Cette semaine les nappes de pollen ont fait leur apparition sur le Lac Léman …

… et le courant de bise a bien dégagé la vue, spectaculaire, depuis le sommet du Semnoz, montagne proche d’Annecy.

Sur les pentes du Semnoz, j’espérais apercevoir un aigle mais j’ai dû me contenter d’un Milan noir Milvus migrans

… de quelques Milans royaux Milvus milvus

… et de deux Faucons crécerelle Falco tinnunculus, soit en tentative de séduction soit en vol nuptial. L’oiseau le plus grand est la femelle, le mâle étant plus petit d’où son nom de tiercelet en fauconnerie.

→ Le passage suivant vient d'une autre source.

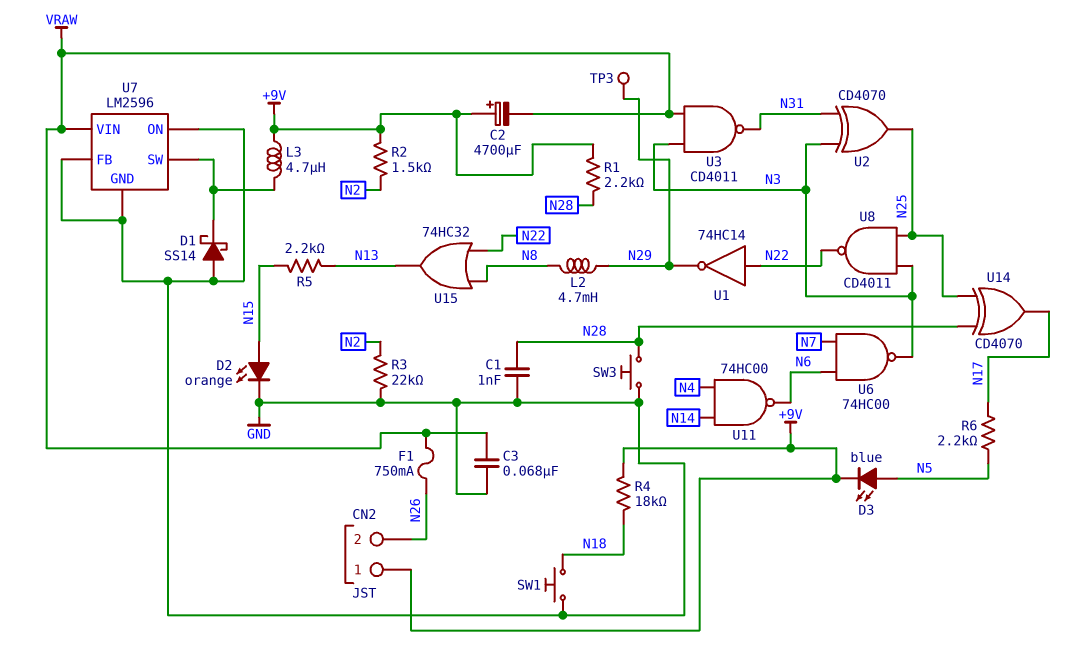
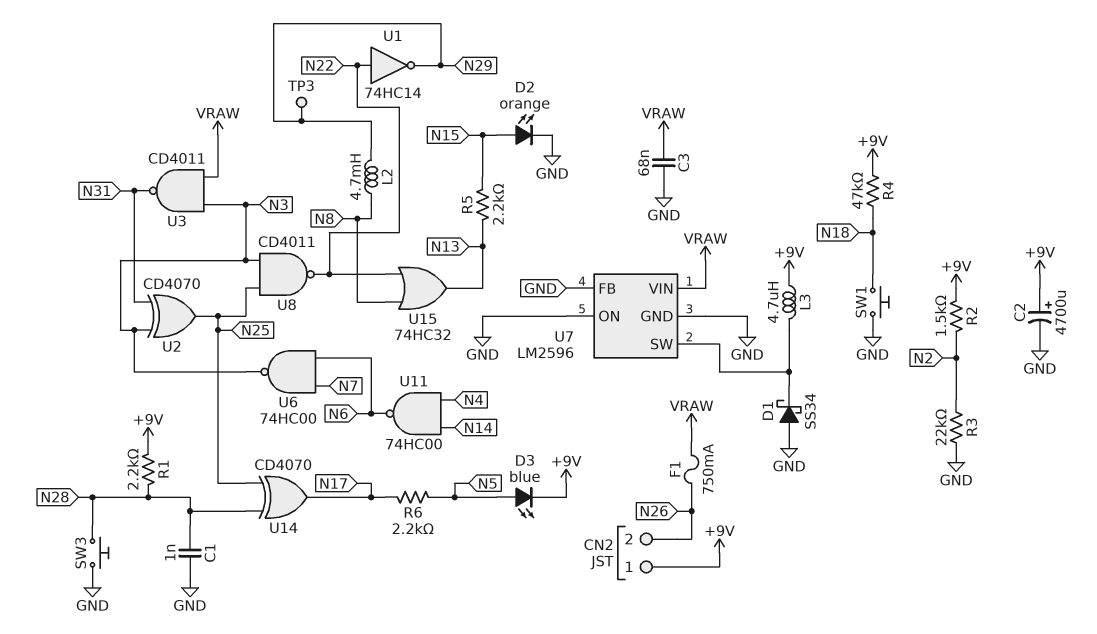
C2: 4700uF (plus +9V, minus VRAW) -> 4700uF (plus +9V, minus GND)
D1: schottky SS14 (A GND, K U7/SW) -> schottky SS34 (A GND, K U7/SW)
R4: 18k (+9V, N18) -> 47k (+9V, N18)

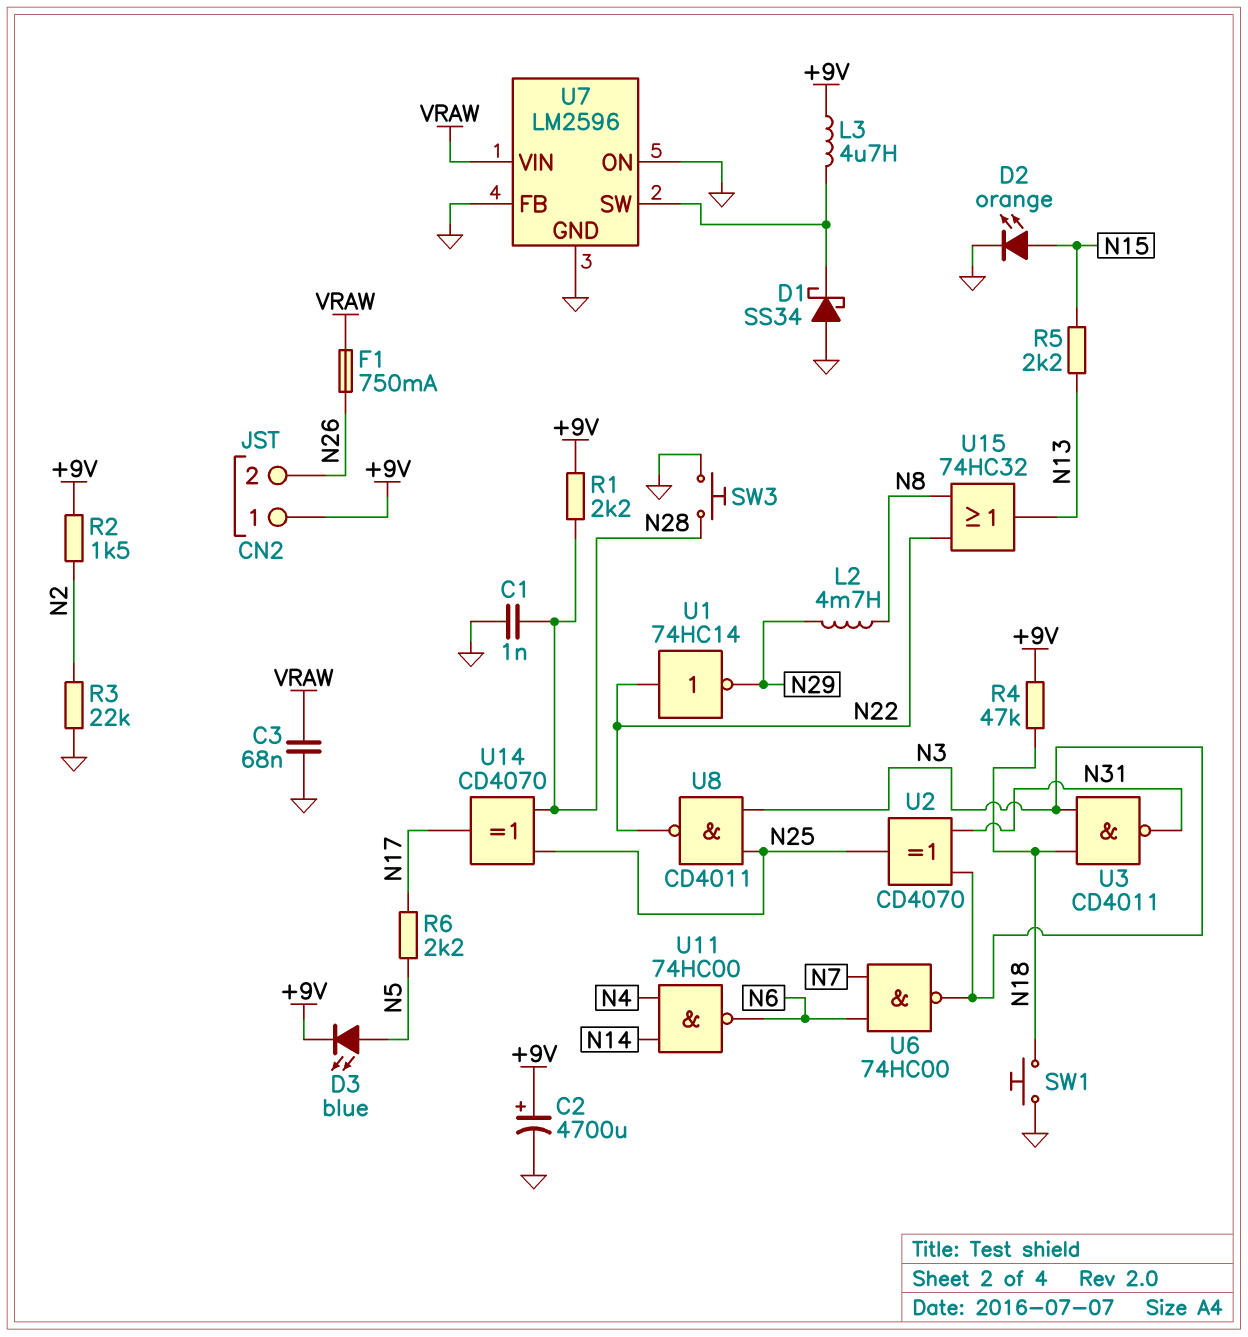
TP3: test point (N29) -> none
U3: NAND CD4011 (in N3, in VRAW, out N31) -> NAND CD4011 (in N3, in N18, out N31)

Je suis aussi allé dans la réserve du bout du lac d’Annecy mais la bise qui soufflait plutôt fort n’encourageait pas les oiseaux à se montrer.
Les seuls que j’ai pu photographier ont été un Grèbe huppé Podiceps cristatus

… et une Rousserolle effarvatte Acrocephalus scirpaceus dans une roselière.

A Lugrin, voici les habituels : Rougegorge familier Erithacus rubecula

… Rougequeue noir Phoenicurus ochruros, mâle, habitué de cette tuile au vu du tas de fiente …

… Pinson des arbres Fringilla coelebs, mâle …

… Fauvette à tête noire Sylvia atricapilla, mâle …

… Corneille noire Corvus corone

… et une Pie bavarde Pica pica aux aguets non loin de son nid, invisible dans le feuillage.

Au point d’eau, largement piétiné par les vaches présentes dans le pré, les Bergeronnettes grises Motacilla alba se délectent de toutes sortes d’invertébrés.

Voici la première apparition cette saison d’une femelle de Serin cini Serinus serinus.

Je ne peux manquer de présenter quelques images de Milan noir Milvus migrans au perchoir …

… et aux nids.

Mais la palme revient à ce Milan noir, fier de rapporter quelques fibres pour garnir le nid.

De la grande envergure des rapaces, on passe au Grand bombyle Bombylius major de moins d’un centimètre pour clore la semaine.

2026-03-22

Souvent, je présente les rapaces migrateurs en place d’honneur des mes articles. Pourtant, il y a beaucoup d’autres oiseaux migrateurs, comme les Pigeons ramiers Columba palumbus

… ou les Bergeronnettes grises Motacilla alba.

Les Rougequeues noirs Phoenicurus ochruros, migrateurs aussi, sont revenus et pourchassent les insectes au sol ou dans les branchages.

Plus rares, il faut de la chance pour apercevoir un Busard Saint-Martin mâle Circus cyaneus ou une Cigogne noire Ciconia nigra, aussi en passage migratoire. Ces deux espèces ont été photographiées à main levée avec un zoom de 400mm et une bague x2 qui fait monter l’ensemble à 800mm, en perdant tous les automatismes de mise au point et de stabilisation, rendant la prise un peu aléatoire.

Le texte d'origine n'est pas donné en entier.